Nigeria is on the verge of redefining how artificial intelligence is governed on the continent, as policymakers move closer to approving the National Digital Economy and E-Governance Bill. Expected to pass by March 2026, the legislation would make Nigeria one of the first African countries to introduce binding, enforceable AI regulations, shifting the conversation from strategy documents to hard law.
At the heart of the framework is an expanded mandate for the National Information Technology Development Agency, which would gain formal authority over AI systems, algorithms, and data governance. The bill adopts a risk-based regulatory approach, placing stronger obligations on AI deployed in sensitive areas such as finance, surveillance, healthcare, and public administration.
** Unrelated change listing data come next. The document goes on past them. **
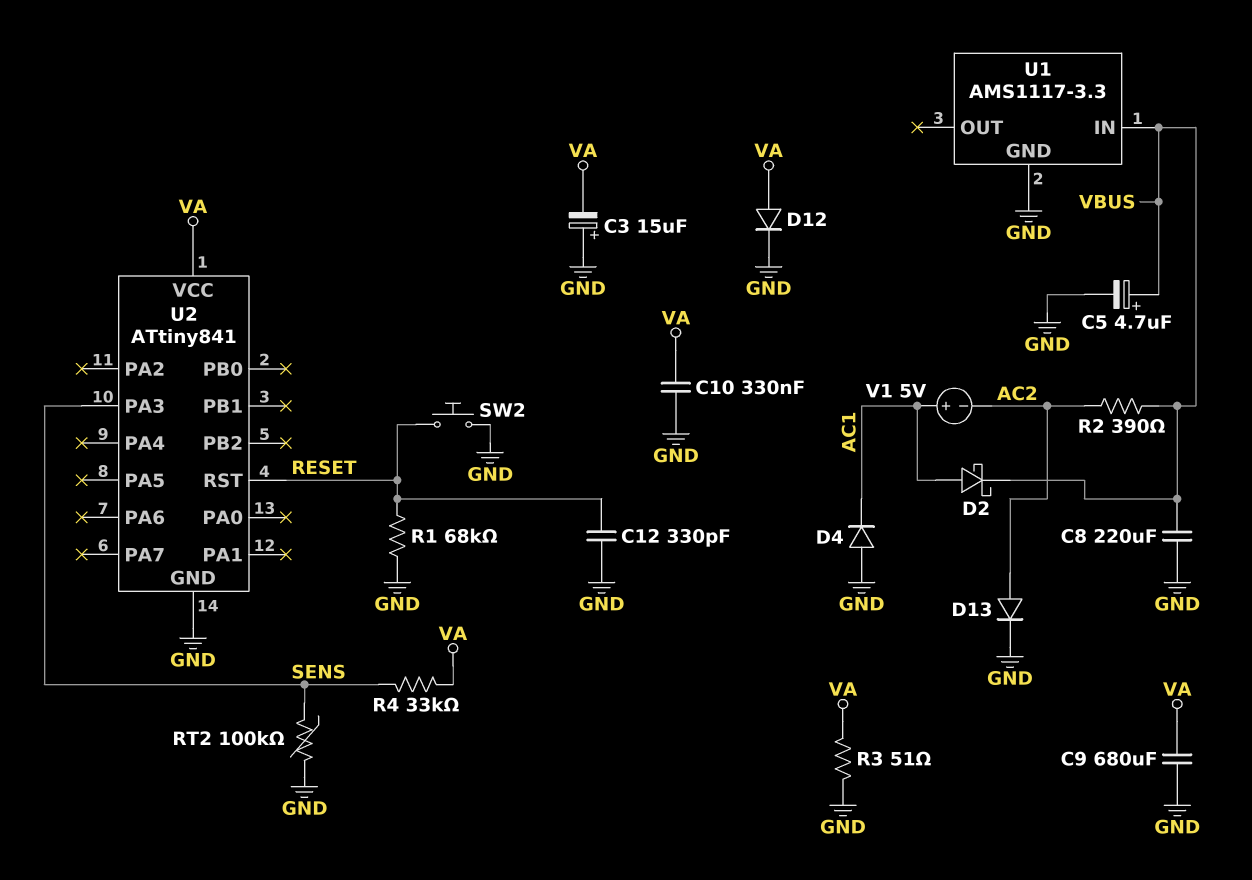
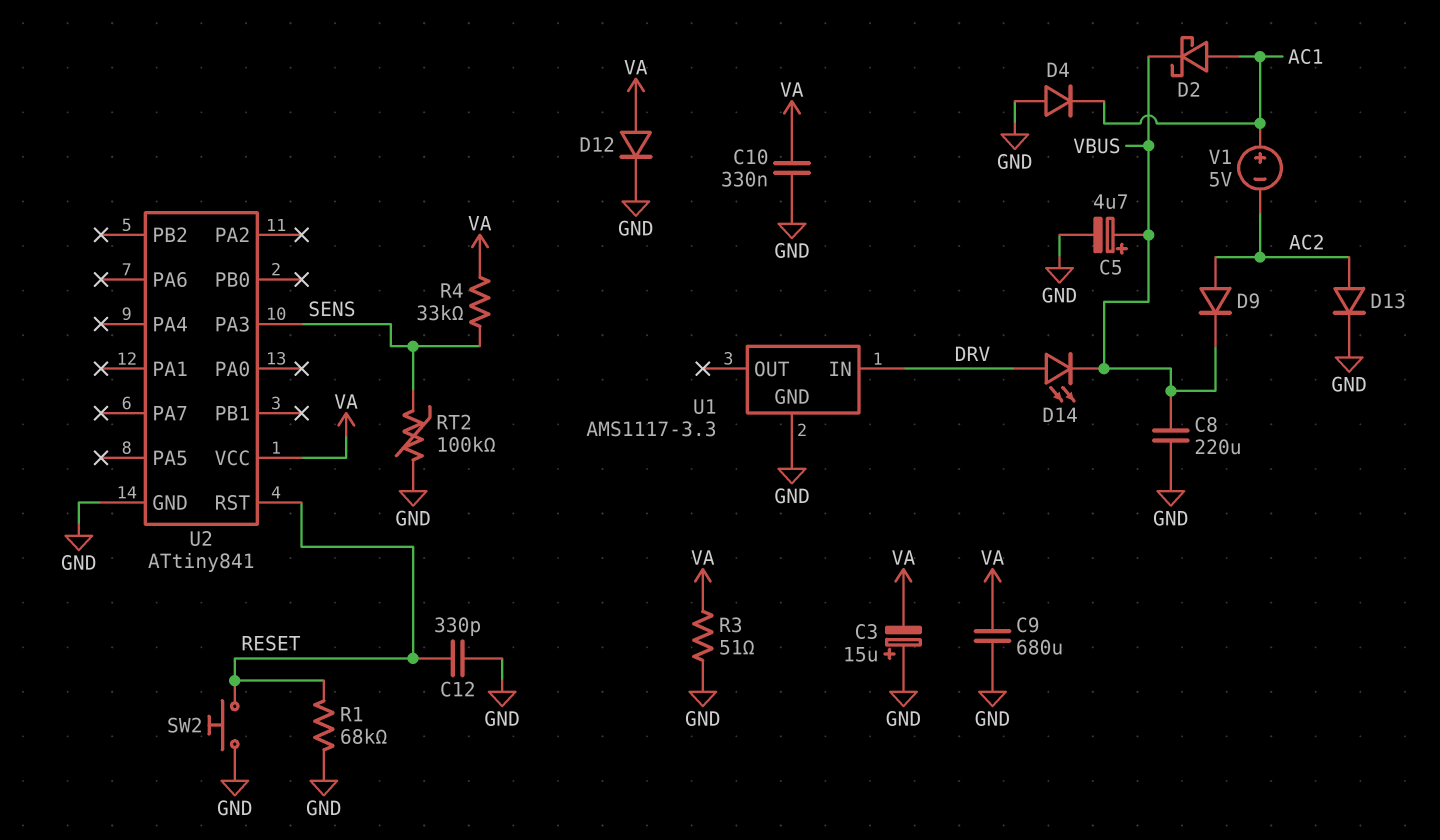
D9: none -> diode (A AC2, K VBUS)
D14: none -> LED (A DRV, K VBUS)
R2: 390 (AC2, VBUS) -> none
U1 pin IN: VBUS -> DRV

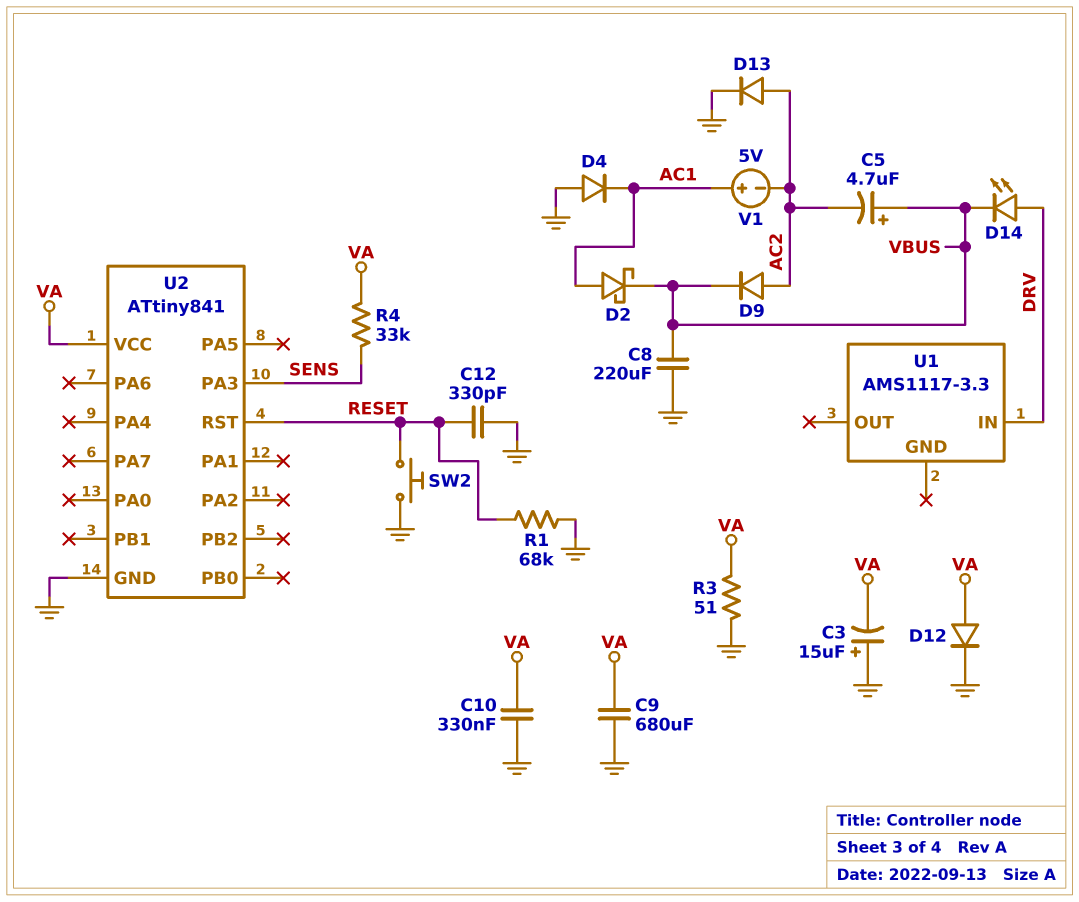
C5: 4.7uF (plus VBUS, minus GND) -> 4.7uF (plus VBUS, minus AC2)
RT2: 100k (GND, SENS) -> none
U1 pin GND: GND -> none

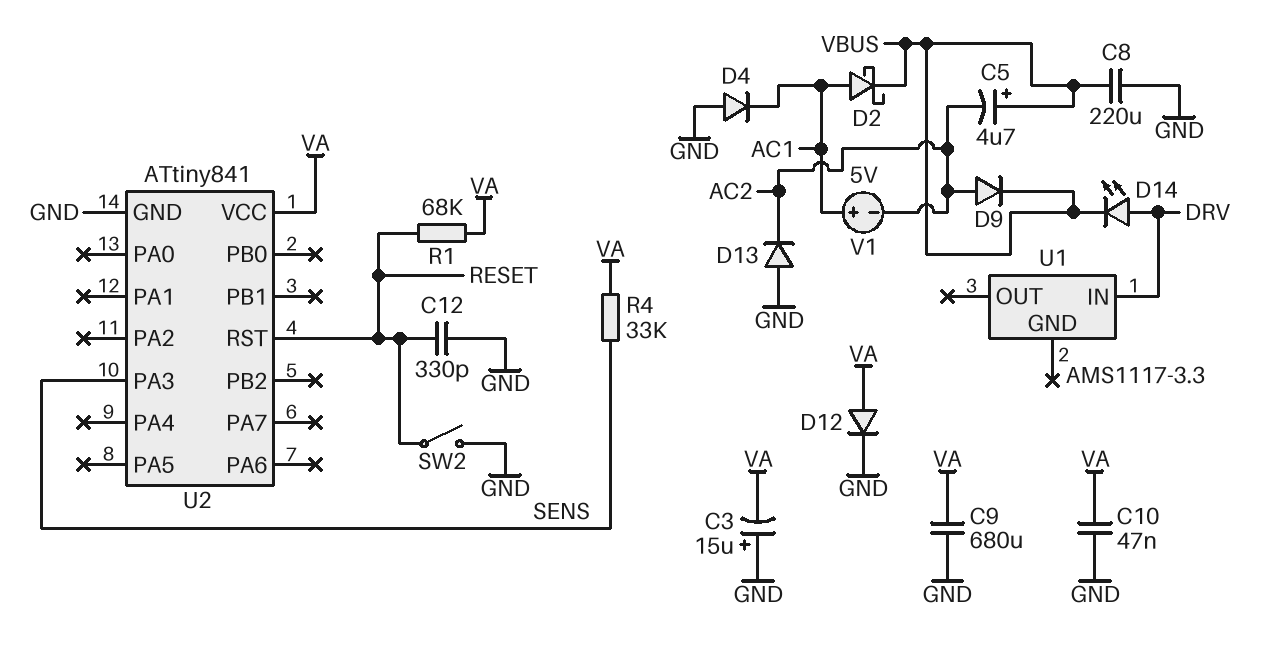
C10: 330nF (GND, VA) -> 47nF (GND, VA)
D13: diode (A AC2, K GND) -> diode (A GND, K AC2)
R1: 68k (GND, RESET) -> 68k (RESET, VA)
R3: 51 (GND, VA) -> none
SW2: button (GND, RESET) -> switch (GND, RESET)

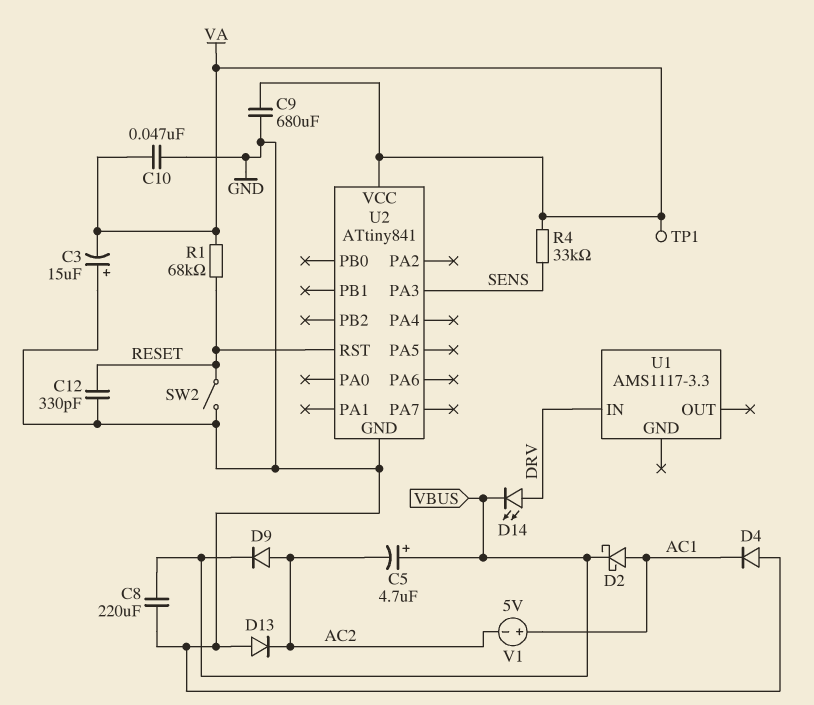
D12: diode (A VA, K GND) -> none
TP1: none -> test point (VA)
Under the proposal, developers of high-risk AI systems would face mandatory annual audits, while all AI providers would be required to obtain licences before deployment.
Enforcement is a defining feature of the proposed rules. Regulators would have the power to demand technical information, issue compliance directives, and block AI systems deemed unsafe or unethical. Financial penalties are designed to bite, with fines of up to ₦10 million or 2 percent of annual revenue, signaling that non-compliance will carry real commercial consequences rather than symbolic warnings.
Despite its firm tone, the bill attempts to strike a balance between control and creativity. Provisions for regulatory sandboxes are intended to give startups and researchers room to experiment under supervised conditions, reflecting a recognition that over-regulation could stifle innovation. The goal, according to policymakers, is not to slow AI adoption but to guide it toward responsible and transparent use.
If passed, Nigeria’s move would place it ahead of peers such as Egypt, Benin, and Mauritius, which currently rely on AI strategies without binding legal force. Beyond national borders, the bill could serve as a continental reference point for AI governance in Africa. As NITDA Director-General Kashifu Abdullahi has noted, regulation may not outrun innovation, but it shapes behaviour—setting the rules that determine whether AI becomes a tool for broad societal good or unchecked risk.